One of the best aspects of the re-imagining of Spider-Man by Brian Michael Bendis, Mark Bagley and Art Thibert (based on ideas from Bill Jemas) was that by spreading the origin of Spider-Man out over a number of issues, Bendis could really develop Uncle Ben so that by the time that Uncle Ben dies, his death really reverberates…

Remember, Ditko and Lee did not even get a chance to have Uncle Ben actually SAY the “Great Power” line! Bagley’s re-designs of the characters were great. Very fresh. An auspicious beginning to one of the greatest Spider-Man runs of all-time (a run that is still going strong…well…with a different Spider-Man, but still!).

21. “Venom,” Amazing Spider-Man #299-300

In Venom, writer David Michelinie and artist Todd McFarlane were able to introduce one of the strongest additions to the Spider-Man Rogues Gallery in quite some time. Twenty-plus years later, Venom has continued to hold a major place in the Spider-Man mythos, only now as a hero.

The establishment of Eddie Brock, disgraced journalist (from the classic Death of Jean DeWolff storyline) as being merged with the alien symbiote, with both of them hungering for vengeance on Spider-Man? That is a great hook. And McFarlane’s visuals for Venom were spectacular. Heck, just look at the introduction…

You knew things were never going to be the same again when you saw THAT cliffhanger!

47 Comments

I expected Venom to be on here as well as Power & Responsibility. Confessions wouldn’t make my top 50 and most likely neither would DeFalco’s Hobgoblin saga (although I do like DeFalco’s run and think it’s criminally underrated because he had such big shoes to fill. which also happened to him on Thor). I can only assume Maximum Carnage is on here due to nostalgia from those who started reading Spider-Man in the 90s, because it is a truly awful “storyline.” I hope that doesn’t mean we’ll see the Clone Saga too.

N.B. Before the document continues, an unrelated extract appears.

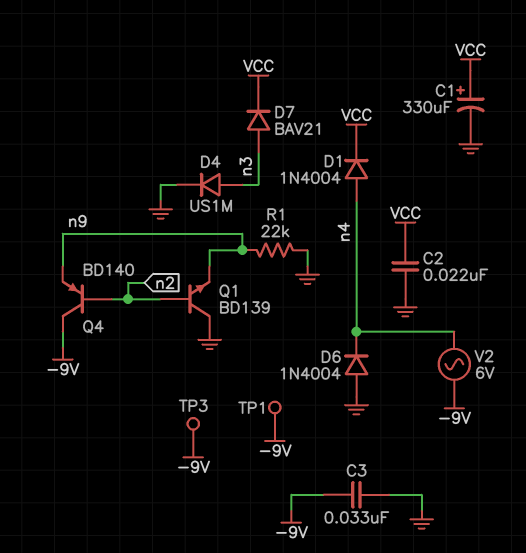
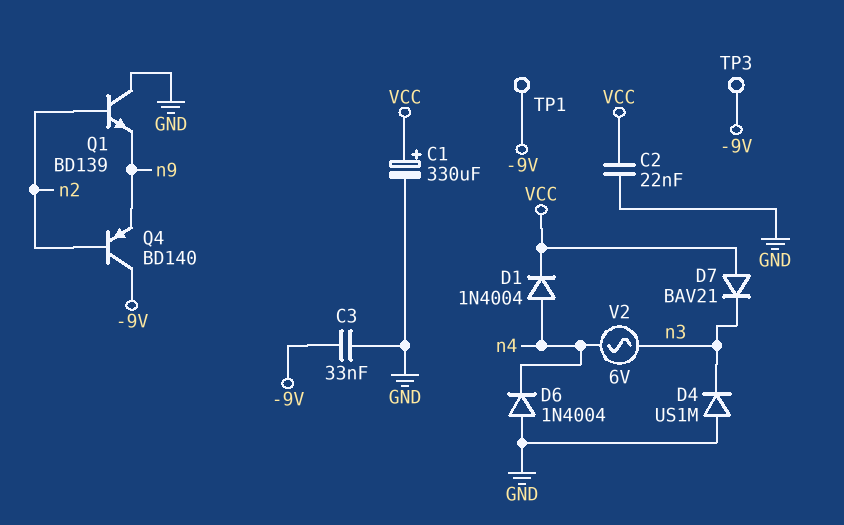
D4: diode US1M (A n3, K GND) -> diode US1M (A GND, K n3)
D7: diode BAV21 (A n3, K VCC) -> diode BAV21 (A VCC, K n3)
R1: 22k (GND, n9) -> none
V2: AC 6V (-9V, n4) -> AC 6V (n3, n4)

Bendis has had his moments, and Ult. #13 was one of them. It wasn’t Peter-telling-Aunt-May good, but it was good.

I never read the end of Maximum Carnage. Did it redeem itself somehow?

@Robert

Considering the cult following Ben Reilly enjoys on the internets, it’s definitely a possibility.

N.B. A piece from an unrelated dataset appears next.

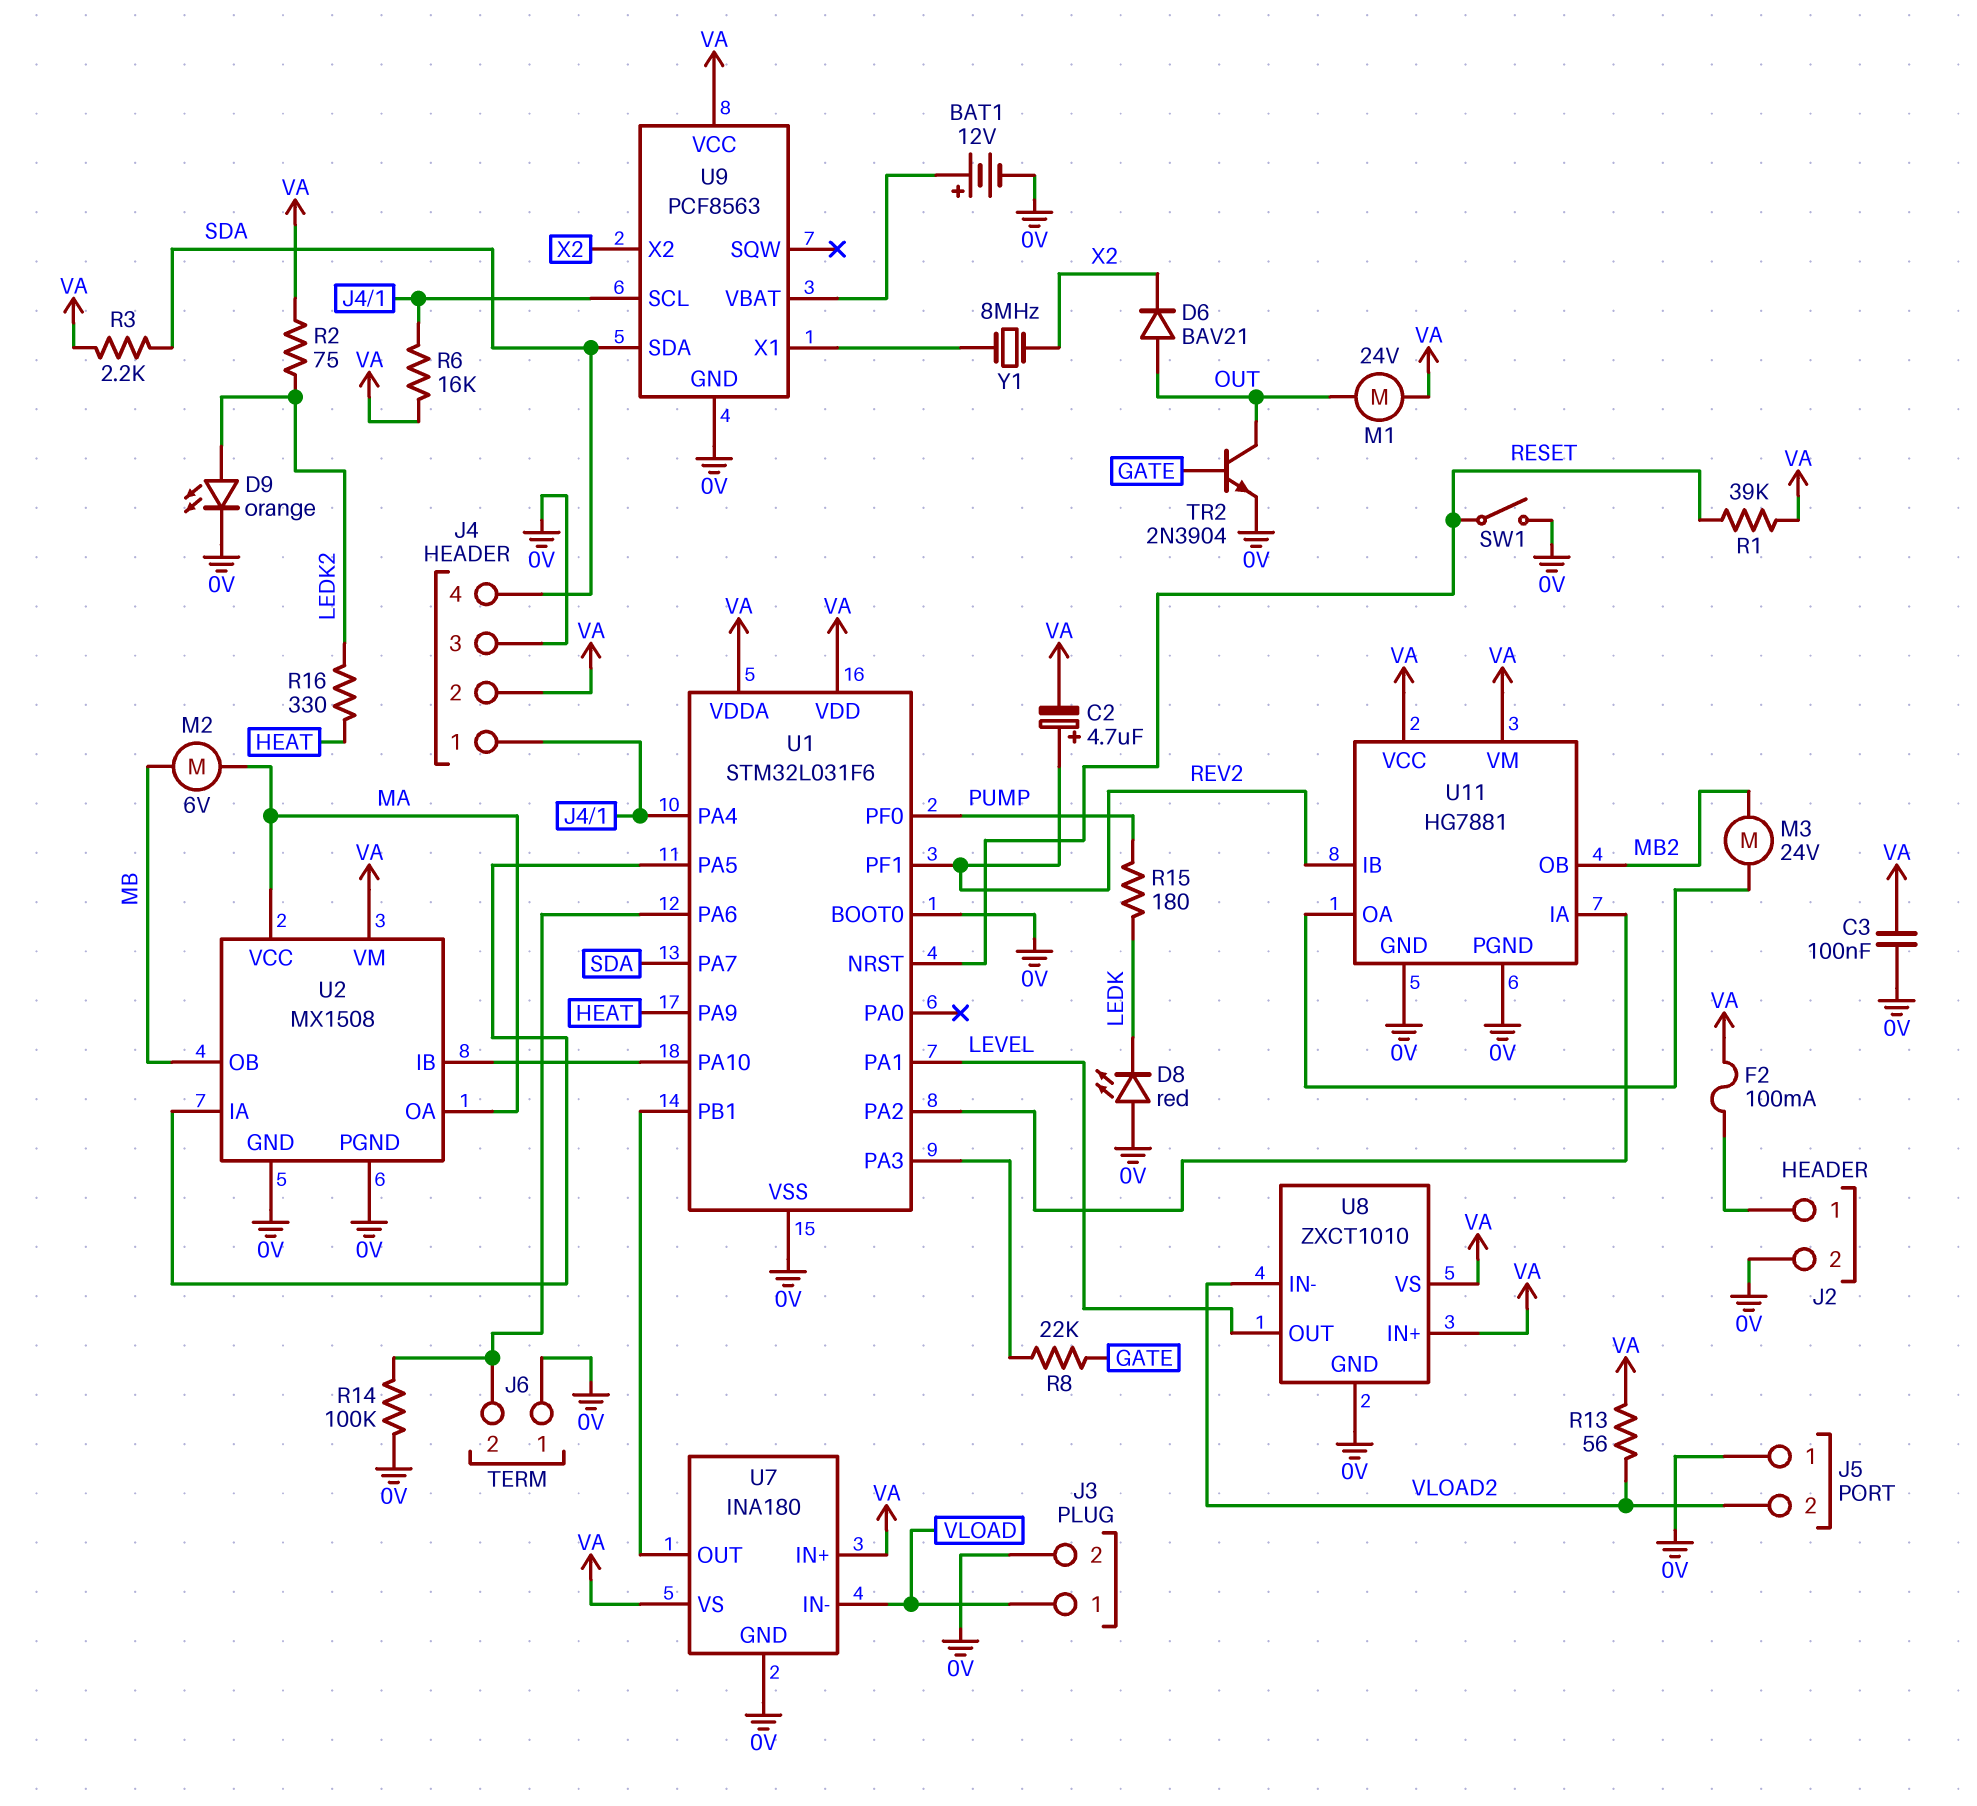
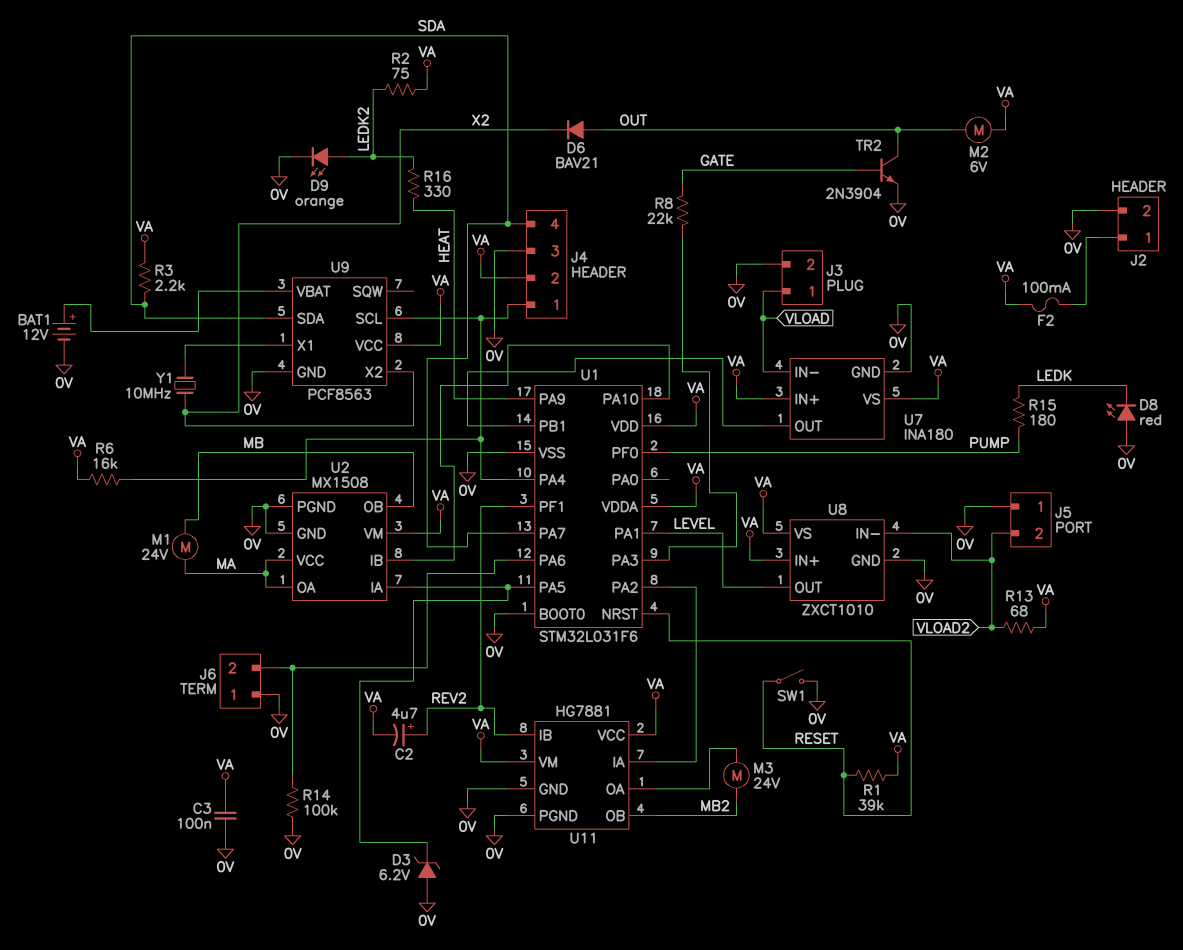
D3: none -> zener 6.2V (A 0V, K U1/PA5)
M1: motor 24V (OUT, VA) -> motor 24V (MA, MB)
M2: motor 6V (MA, MB) -> motor 6V (OUT, VA)
R13: 56 (VA, VLOAD2) -> 68 (VA, VLOAD2)
Y1: 8MHz (U9/X1, X2) -> 10MHz (U9/X1, X2)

I can only assume Maximum Carnage is on here due to nostalgia from those who started reading Spider-Man in the 90s, because it is a truly awful “storyline.”

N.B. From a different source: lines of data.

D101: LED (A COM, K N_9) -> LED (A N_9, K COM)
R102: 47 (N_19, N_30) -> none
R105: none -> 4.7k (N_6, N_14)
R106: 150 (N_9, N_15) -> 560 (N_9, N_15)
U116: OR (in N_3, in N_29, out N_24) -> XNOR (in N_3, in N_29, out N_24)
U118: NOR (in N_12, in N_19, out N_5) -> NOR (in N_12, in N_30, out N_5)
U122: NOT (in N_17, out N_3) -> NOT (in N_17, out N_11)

My sentiments exactly. To me, Maximum Carnage is bloated, pointless and unreadable.

I know I should not take such a list very seriously….but….MAXIMUM CARNAGE?:)
C’mon.

John Klein III

June 27, 2012 at 7:22 am

I’ve been kicking myself for not entering my list and Maximum Carnage would have been my number one, just love everything about it. Just happy to see it made the list!

On a more positive note, I love Ron Frenz’s art you are featuring here for the The Second Hobgoblin Saga. Is that from ASM #261? Great stuff.

I’ve been kicking myself for not entering my list and Maximum Carnage would have been my number one, just love everything about it. Just happy to see it made the list!

I’m not picking on you John Klein III, but when you say you love everything about Maximum Carnage, I wonder what you mean by that?

Do you love the artwork? I mean, I can see that. I dig Mark Bagley and Sal Buscema. To me, Tom Lyle and Alex Saviuk are just fine.

The characters? Venom and Carnage are bad ass characters from certain points of view. (I think Carnage is a little two one-note to be interesting, personally). Shriek, Doppelganger, Demogoblin and Carrion II are all a little weak, though, which is why I suspect you don’t see them used much any more.

The battles? I admit, they were pretty epic in scope, lots of characters blasting, slicing and punching each other.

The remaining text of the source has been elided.